Stock market computer glitch plenty to worry about

Last week Knight Capital Markets, a brokerage firm that was responsible for over 10 percent of all trading in U.S. company stock, suffered a raft of computer glitches that executed millions of non-existent orders in less than 30 minutes. Knight lost $440 million and its stockholders took a bath. As usual, the reaction on Wall Street was to describe the event as nothing to worry about.

I think there is plenty to worry about, and I sure don’t mean I worry about Knight’s stockholders. I worry about what the series of High Frequency Trading computer malfunctions we have experienced — Knight being just the latest — are doing to the confidence level of individual investors in our markets.

That confidence level was certainly shaken by the Flash Crash of May 6, 2010, when the markets fell 9 percent in minutes. It took regulators five months to install some ineffectual circuit breaker band-aids without addressing the fundamental market structure problems. This year, before Knight, we had already seen the BATS Global Markets and the Facebook fiascos. HFT played a major role in both.

HFT didn’t really exist before 1999 and is essentially unregulated, much less understood. During the 12 years HFT has expanded to account for over 50 percent of all trading, and we grew from two regulated stock exchanges to over 50 different venues including essentially unregulated “dark pools.” I believe our markets, once the envy of the world, have been allowed to run amok.

In August 2009, before the Flash Crash, I wrote SEC Chair Mary Schapiro pointing out the explosive growth of HFT and the new off-exchange trading venues. I asked the agency to institute a consolidated audit program (CAT) to investigate the effects of HFT and these venues on the operation of our markets, and what the impact these new developments had on retail investors.

Shortly thereafter, Ms. Schapiro endorsed the importance of a CAT and the intention of the SEC to implement one. It took three years, until last month, for the agency to announce a CAT. Unfortunately, I agree with SEC commissioner Elisse B. Walter that the result is “disappointingly weak.”

In August 2010, I wrote the SEC again. This time I proposed a comprehensive review of the market structure issues that had accompanied HFT’s rapid evolution. I requested an independent zero-based regulatory review of a broad range of market structure issues, “analyzing the current structure from the ground up before piecemeal changes built on the current structure increase the potential for execution unfairness.” My proposal included eight pages of possible market structure solutions.

A month later, speaking before the Economic Club in New York, Ms. Schapiro endorsed a comprehensive investigation of market structure issues, saying:

We must carefully consider whether our market structure rules have kept pace with the new trading realities… The important questions are to what extent is our structure meeting or failing to meet its goals of fair, efficient and transparent markets, and how can we modify the structure to preserve the advantages and eliminate the flaws?
“Answering these questions,” she said, “will not be easy, but I do know this: hard and careful work to strengthen our equity market structure will bring important dividends to investors, companies, and the economy as a whole.”
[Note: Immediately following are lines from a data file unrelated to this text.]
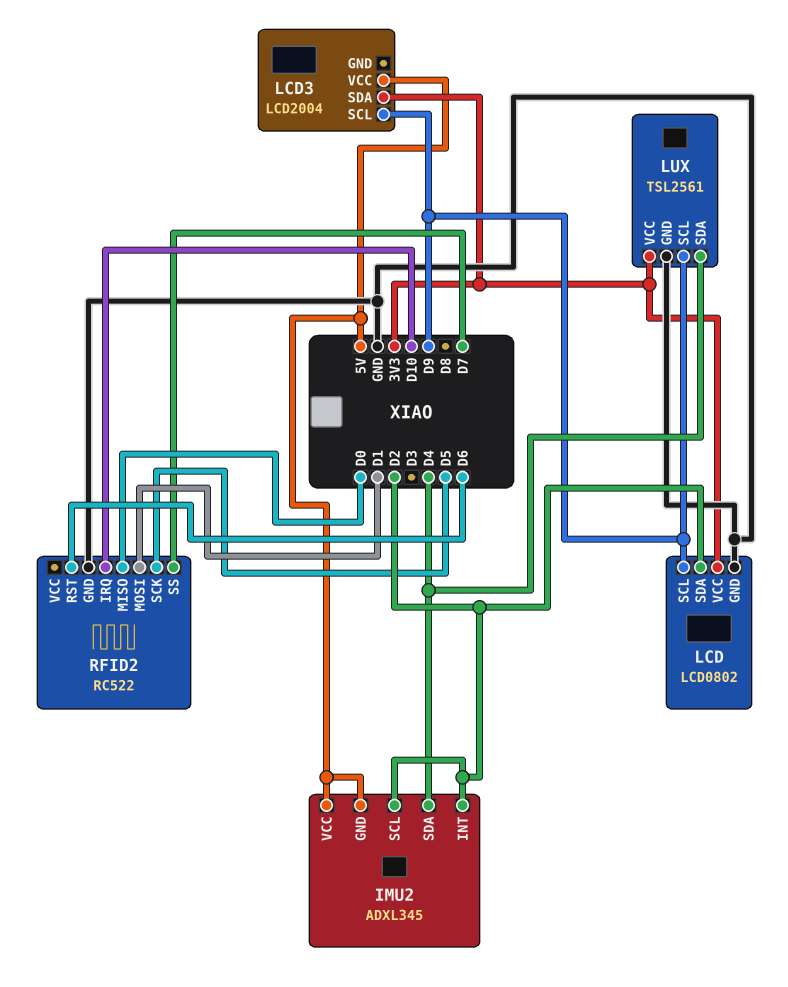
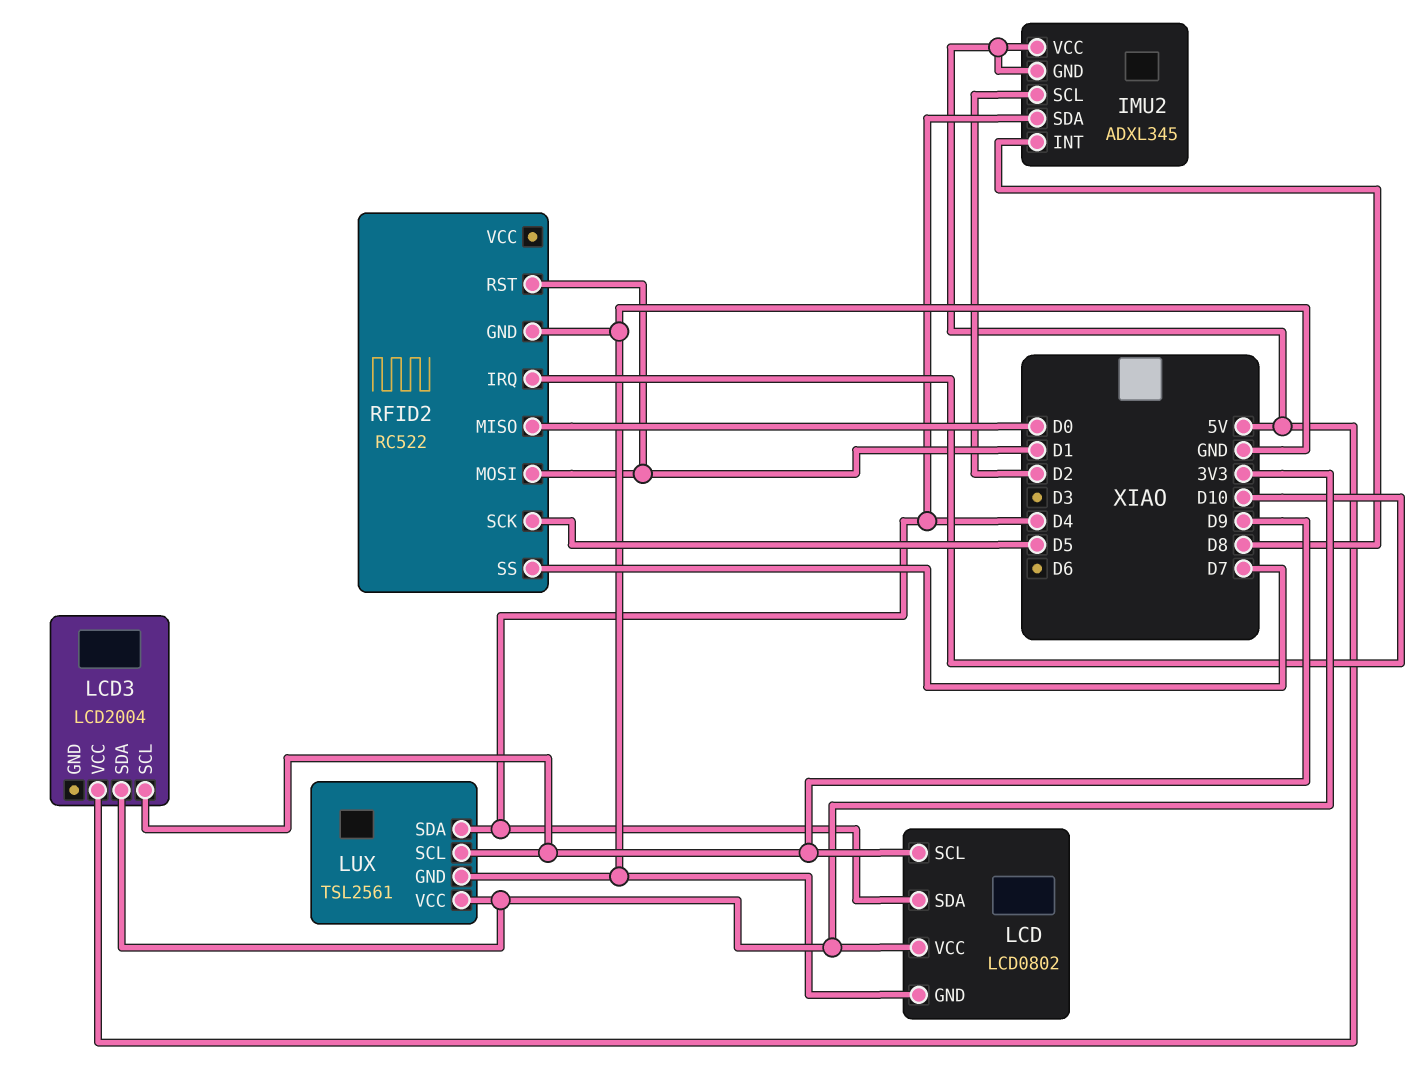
IMU2 pin INT: D2 -> D8
LCD pin SDA: D2 -> D4
RFID2 pin RST: D6 -> D1

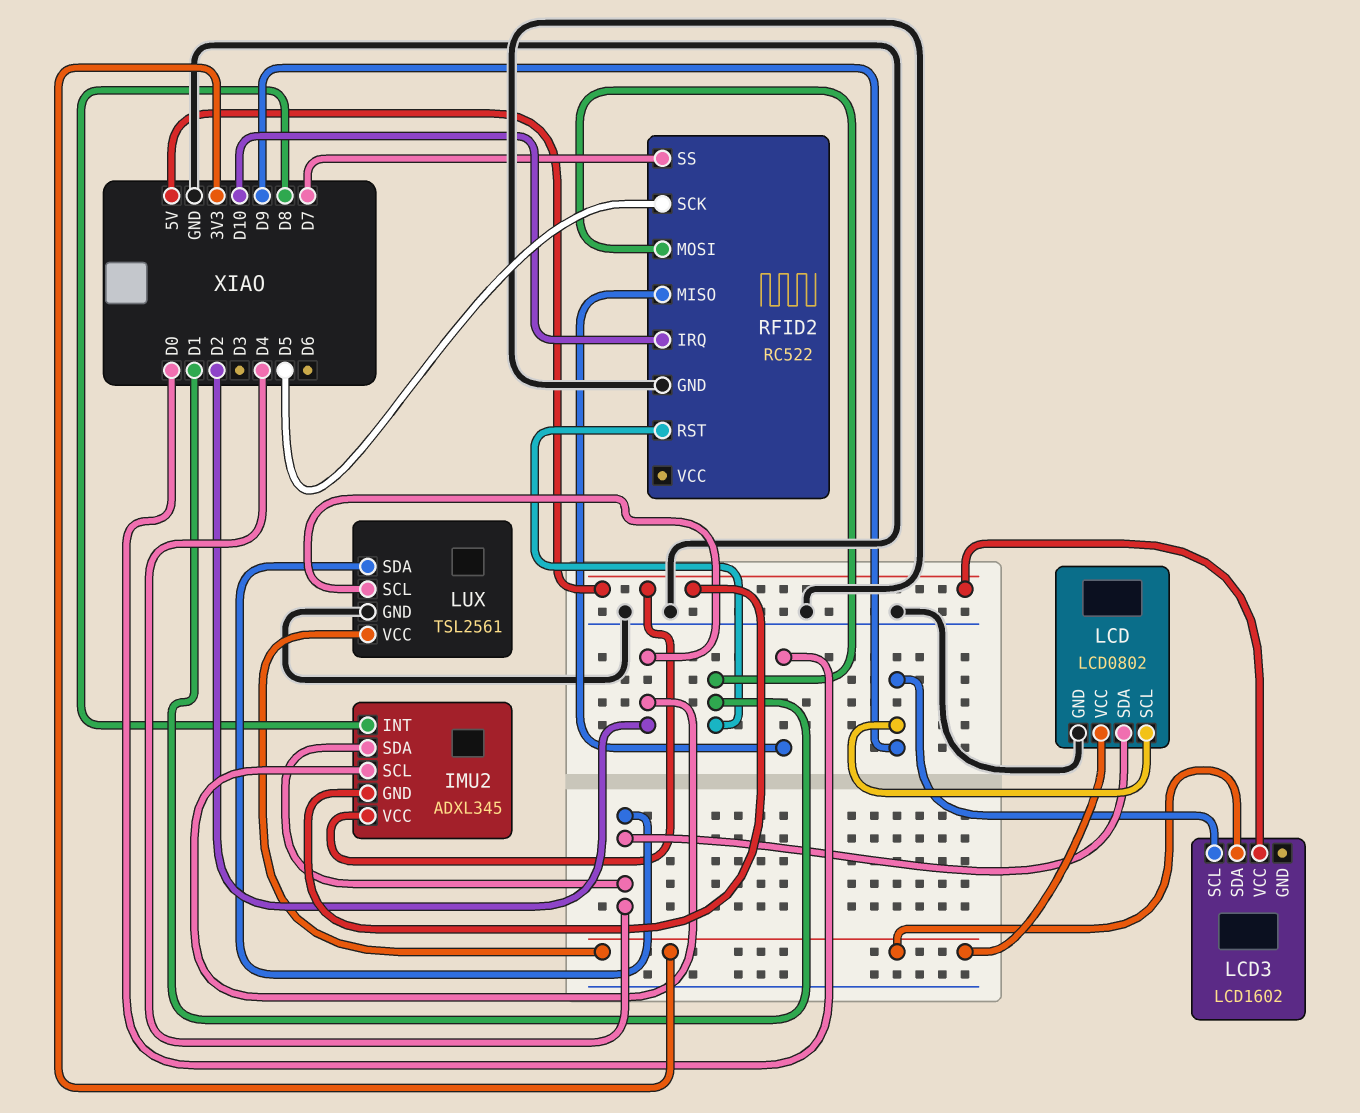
LCD3: LCD2004 -> LCD1602
LUX pin SCL: D9 -> D2

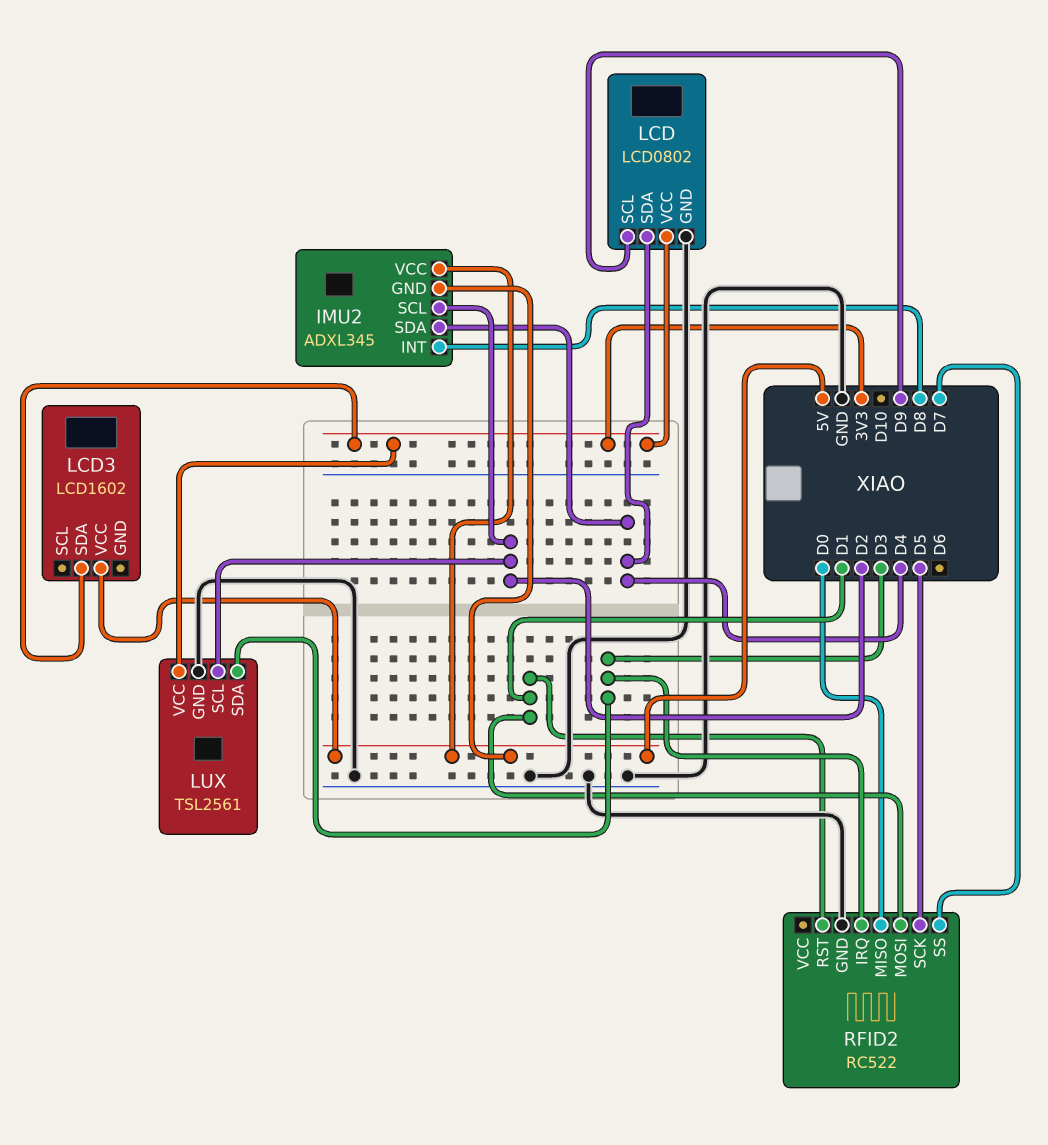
LCD3 pin SCL: D9 -> none
LUX pin SDA: D4 -> D3
RFID2 pin IRQ: D10 -> D3

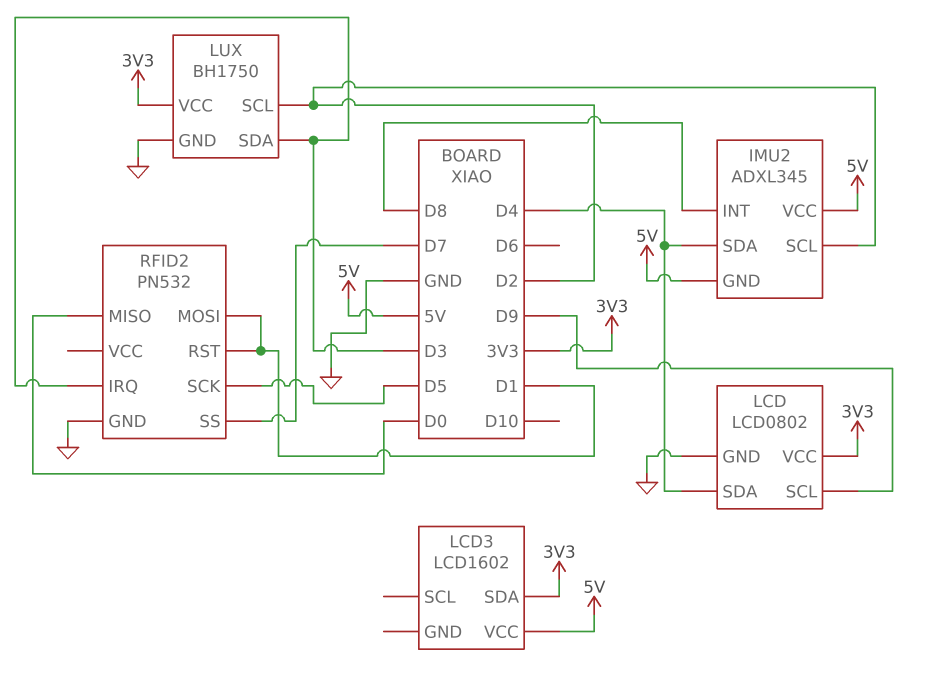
LUX: TSL2561 -> BH1750
RFID2: RC522 -> PN532

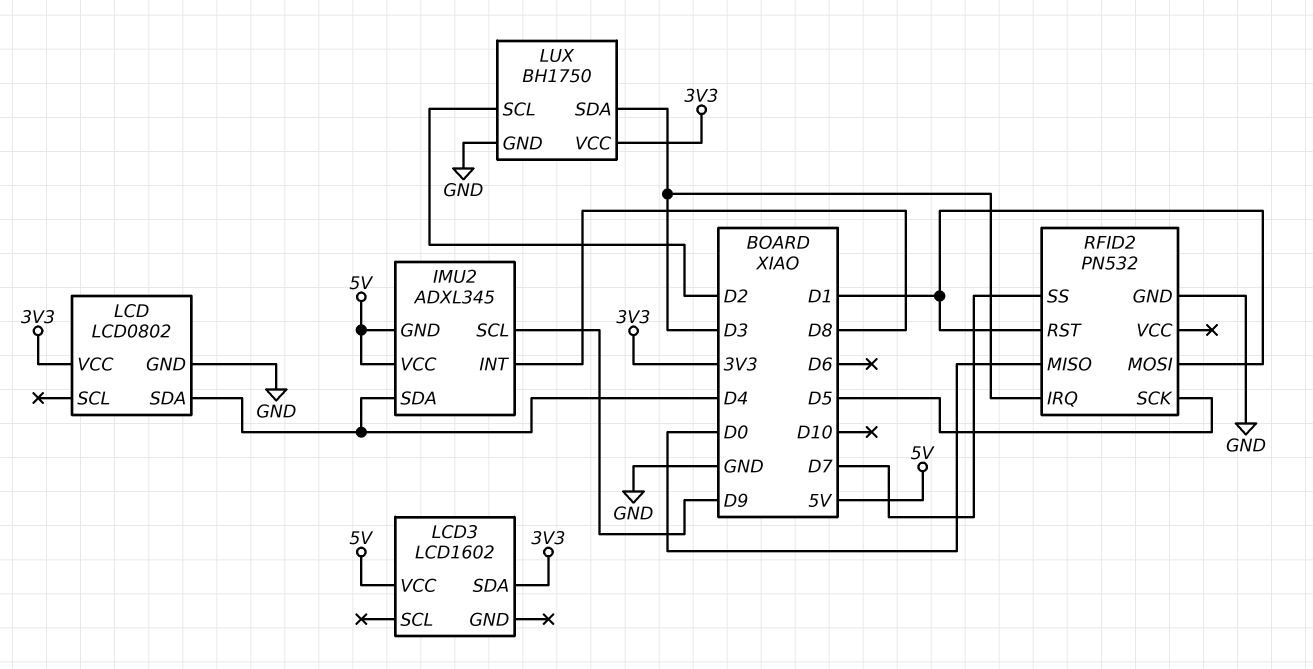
IMU2 pin SCL: D2 -> D9
LCD pin SCL: D9 -> none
Two years later, it remains a good speech. Nothing resembling a truly zero based, comprehensive investigation has been presented.

Part of the blame for this must go to the current House of Representatives, which not only opposes virtually any new Wall Street regulations but has actually proposed cutting SEC funding by $200 million.

Thomas Joyce, Knight Capital Group’s CEO, has for years been a leader in the fight against any regulation of HFT. Defending his firm’s fiasco on Bloomberg Television, he said, “You cannot keep people from doing stupid things. That is what happens when you have a culture of risk.”

Really? The fact that people do stupid things in a culture of risk is the very reason I have been fighting for at least a basic understanding of the effects HFT has had on our markets. The markets don’t belong only to people like Mr. Joyce; they should and must belong as well to individual investors. Congress and the regulators must recognize that action is long overdue.